Allerdings passt der Untertitel des Bandes, der „deutsche Abenteuer“ ankündigt, nicht auf alle, die ihren Fuß auf den Kontinent gesetzt haben. Schon gar nicht auf die Nazis, die dort ihr Unwesen trieben. In Argentinien lebten sie mit jüdischen Deutschen, wie der Autor Ariel Magnus es dargestellt hat, „Tür an Tür“. Und die nazifreundliche „Deutsche La Plata Zeitung“ konkurrierte mit dem liberalen „Argentinischen Tageblatt“. Nach dem Ende des Zweiten Weltkriegs gelangten viele Nazis – auch so exponierte wie Adolf Eichmann, Josef Mengele und Klaus Barbie – über die „Rattenlinie“ nach Südamerika. „Die zahllosen Sympathisanten des Dritten Reichs“, schreibt Michi Strausfeld, „hatten ein weit verzweigtes und effizientes Netzwerk aufgebaut.“
Der „Boom“ der 1970er
Besonders groß war das deutsche Interesse an Lateinamerika seit Mitte der 1970er Jahre. Zumal der literarische „Boom“ sorgte für Furore. Nicht zuletzt hatte die Frankfurter Buchmesse daran einen großen Anteil gehabt. Autoren wie Jorge Luis Borges, Juan Rulfo, Mario Vargas Llosa, Julio Cortázar, Gabriel García Márquez, Manuel Puig, Carlos Fuentes und viele mehr wurden plötzlich ins Deutsche übersetzt.
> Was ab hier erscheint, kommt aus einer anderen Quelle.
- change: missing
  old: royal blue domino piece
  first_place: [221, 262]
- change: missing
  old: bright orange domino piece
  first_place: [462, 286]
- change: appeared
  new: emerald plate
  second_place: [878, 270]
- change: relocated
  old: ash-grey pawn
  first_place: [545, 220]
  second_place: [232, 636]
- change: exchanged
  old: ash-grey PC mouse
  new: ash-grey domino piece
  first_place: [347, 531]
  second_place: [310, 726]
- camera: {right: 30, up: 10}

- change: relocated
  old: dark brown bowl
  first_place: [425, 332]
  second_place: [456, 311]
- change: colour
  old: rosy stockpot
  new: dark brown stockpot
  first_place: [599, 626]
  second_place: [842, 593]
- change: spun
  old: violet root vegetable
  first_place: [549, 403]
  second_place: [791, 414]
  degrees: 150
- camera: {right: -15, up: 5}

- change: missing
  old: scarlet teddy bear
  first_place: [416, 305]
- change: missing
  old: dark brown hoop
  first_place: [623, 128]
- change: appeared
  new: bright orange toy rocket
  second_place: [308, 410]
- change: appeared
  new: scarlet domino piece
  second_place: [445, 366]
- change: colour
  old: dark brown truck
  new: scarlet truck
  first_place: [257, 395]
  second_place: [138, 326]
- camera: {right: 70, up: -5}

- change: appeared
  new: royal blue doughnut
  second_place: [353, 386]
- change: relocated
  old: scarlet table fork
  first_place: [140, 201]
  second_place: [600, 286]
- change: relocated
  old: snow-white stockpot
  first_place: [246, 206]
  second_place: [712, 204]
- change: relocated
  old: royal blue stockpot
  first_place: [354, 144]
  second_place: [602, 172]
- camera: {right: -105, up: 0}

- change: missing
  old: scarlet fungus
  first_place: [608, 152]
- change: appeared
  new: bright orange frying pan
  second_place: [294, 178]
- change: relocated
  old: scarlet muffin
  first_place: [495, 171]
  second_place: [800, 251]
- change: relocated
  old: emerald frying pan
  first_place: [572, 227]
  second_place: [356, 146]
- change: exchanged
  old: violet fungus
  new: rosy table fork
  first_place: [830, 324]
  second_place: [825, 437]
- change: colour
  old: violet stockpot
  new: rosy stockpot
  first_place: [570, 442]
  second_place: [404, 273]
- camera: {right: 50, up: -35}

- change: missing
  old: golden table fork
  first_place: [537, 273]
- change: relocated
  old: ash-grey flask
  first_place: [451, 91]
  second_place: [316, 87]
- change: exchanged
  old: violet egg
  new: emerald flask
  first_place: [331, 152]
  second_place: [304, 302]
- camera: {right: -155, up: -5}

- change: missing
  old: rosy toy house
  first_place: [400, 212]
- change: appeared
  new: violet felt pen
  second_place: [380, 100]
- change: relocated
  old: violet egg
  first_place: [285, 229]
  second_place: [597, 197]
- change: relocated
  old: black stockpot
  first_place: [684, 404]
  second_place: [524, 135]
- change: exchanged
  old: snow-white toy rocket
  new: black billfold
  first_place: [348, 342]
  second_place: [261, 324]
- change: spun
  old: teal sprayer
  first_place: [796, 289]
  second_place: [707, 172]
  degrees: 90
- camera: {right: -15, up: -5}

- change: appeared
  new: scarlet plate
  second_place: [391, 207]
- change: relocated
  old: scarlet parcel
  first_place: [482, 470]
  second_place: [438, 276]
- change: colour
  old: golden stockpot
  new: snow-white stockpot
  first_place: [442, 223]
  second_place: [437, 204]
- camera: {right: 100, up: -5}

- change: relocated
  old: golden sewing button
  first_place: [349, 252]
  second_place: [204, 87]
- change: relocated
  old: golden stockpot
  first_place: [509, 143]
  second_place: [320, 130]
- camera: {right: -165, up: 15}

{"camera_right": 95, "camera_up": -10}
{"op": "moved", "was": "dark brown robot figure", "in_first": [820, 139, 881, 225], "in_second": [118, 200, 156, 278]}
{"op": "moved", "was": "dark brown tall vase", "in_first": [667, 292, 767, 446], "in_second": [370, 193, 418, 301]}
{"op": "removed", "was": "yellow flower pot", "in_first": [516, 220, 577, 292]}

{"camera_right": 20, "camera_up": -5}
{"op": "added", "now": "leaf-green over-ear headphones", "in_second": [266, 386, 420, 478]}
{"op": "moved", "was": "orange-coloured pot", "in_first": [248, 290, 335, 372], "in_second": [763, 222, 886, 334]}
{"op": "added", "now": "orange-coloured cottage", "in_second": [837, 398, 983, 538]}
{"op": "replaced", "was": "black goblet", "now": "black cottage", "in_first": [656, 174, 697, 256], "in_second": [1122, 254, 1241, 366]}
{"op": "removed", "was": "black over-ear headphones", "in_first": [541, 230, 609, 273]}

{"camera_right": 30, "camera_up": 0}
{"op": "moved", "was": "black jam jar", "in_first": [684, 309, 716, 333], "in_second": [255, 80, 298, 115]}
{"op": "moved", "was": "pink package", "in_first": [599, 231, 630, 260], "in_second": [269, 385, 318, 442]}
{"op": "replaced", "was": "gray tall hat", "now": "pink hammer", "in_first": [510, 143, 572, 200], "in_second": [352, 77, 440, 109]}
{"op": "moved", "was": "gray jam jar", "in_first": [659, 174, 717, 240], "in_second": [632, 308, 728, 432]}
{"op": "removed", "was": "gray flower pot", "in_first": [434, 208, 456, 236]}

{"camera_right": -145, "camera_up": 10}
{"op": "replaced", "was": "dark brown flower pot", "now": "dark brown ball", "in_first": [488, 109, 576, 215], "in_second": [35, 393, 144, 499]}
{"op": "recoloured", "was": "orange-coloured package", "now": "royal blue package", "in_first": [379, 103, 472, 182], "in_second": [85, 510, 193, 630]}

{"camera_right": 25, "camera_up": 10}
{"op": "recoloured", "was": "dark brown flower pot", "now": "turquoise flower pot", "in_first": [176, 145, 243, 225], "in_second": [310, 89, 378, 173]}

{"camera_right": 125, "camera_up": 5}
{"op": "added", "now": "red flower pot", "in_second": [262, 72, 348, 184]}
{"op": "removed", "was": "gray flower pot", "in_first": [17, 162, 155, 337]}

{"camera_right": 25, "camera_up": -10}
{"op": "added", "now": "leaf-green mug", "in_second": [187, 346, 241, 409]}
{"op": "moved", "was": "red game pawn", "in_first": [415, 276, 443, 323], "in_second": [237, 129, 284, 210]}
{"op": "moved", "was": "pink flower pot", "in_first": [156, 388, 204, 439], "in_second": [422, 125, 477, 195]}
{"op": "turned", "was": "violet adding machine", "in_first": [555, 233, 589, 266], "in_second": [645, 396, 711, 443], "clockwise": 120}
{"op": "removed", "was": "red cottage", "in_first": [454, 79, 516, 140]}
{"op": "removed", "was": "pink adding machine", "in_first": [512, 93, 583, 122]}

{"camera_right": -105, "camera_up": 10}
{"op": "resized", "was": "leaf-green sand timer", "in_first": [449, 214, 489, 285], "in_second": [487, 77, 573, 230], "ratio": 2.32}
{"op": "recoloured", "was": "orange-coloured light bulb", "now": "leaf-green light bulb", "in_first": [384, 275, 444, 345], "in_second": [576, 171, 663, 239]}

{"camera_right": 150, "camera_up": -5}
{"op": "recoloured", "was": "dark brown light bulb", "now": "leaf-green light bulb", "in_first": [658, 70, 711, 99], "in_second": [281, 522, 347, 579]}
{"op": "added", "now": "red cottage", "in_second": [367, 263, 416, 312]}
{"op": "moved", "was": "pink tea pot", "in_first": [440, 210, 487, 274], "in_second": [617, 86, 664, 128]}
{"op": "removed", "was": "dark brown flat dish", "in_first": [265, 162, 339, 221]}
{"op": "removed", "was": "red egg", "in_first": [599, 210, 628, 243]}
Doch die Begeisterung habe sich längst wieder gelegt, sagt Michi Strausfeld. „Seit der Jahrtausendwende ging das politische und literarische Interesse an Lateinamerika in Deutschland unaufhaltsam zurück“. Allein die Nachfrage nach den Rohstoffen des Kontinents sei nach wie vor groß. Das genügt der Autorin nicht. Sie plädiert für einen intellektuellen Kulturaustausch. Dies sei auch eine Möglichkeit, den Kontinent „nicht gänzlich China und Russland“ zu überlassen. Mit einem Appell beschließt sie ihren kulturhistorischen Reigen: Lateinamerikaner und Deutsche sollten „sich wieder mehr füreinander interessieren und mehr miteinander reden“. Ist das nur ein frommer Wunsch?
Martin Oehlen
Michi Strausfeld: „Die Kaiserin von Galapagos – Deutsche Abenteuer in Lateinamerika“, Berenberg, 264 Seiten, 24 Euro.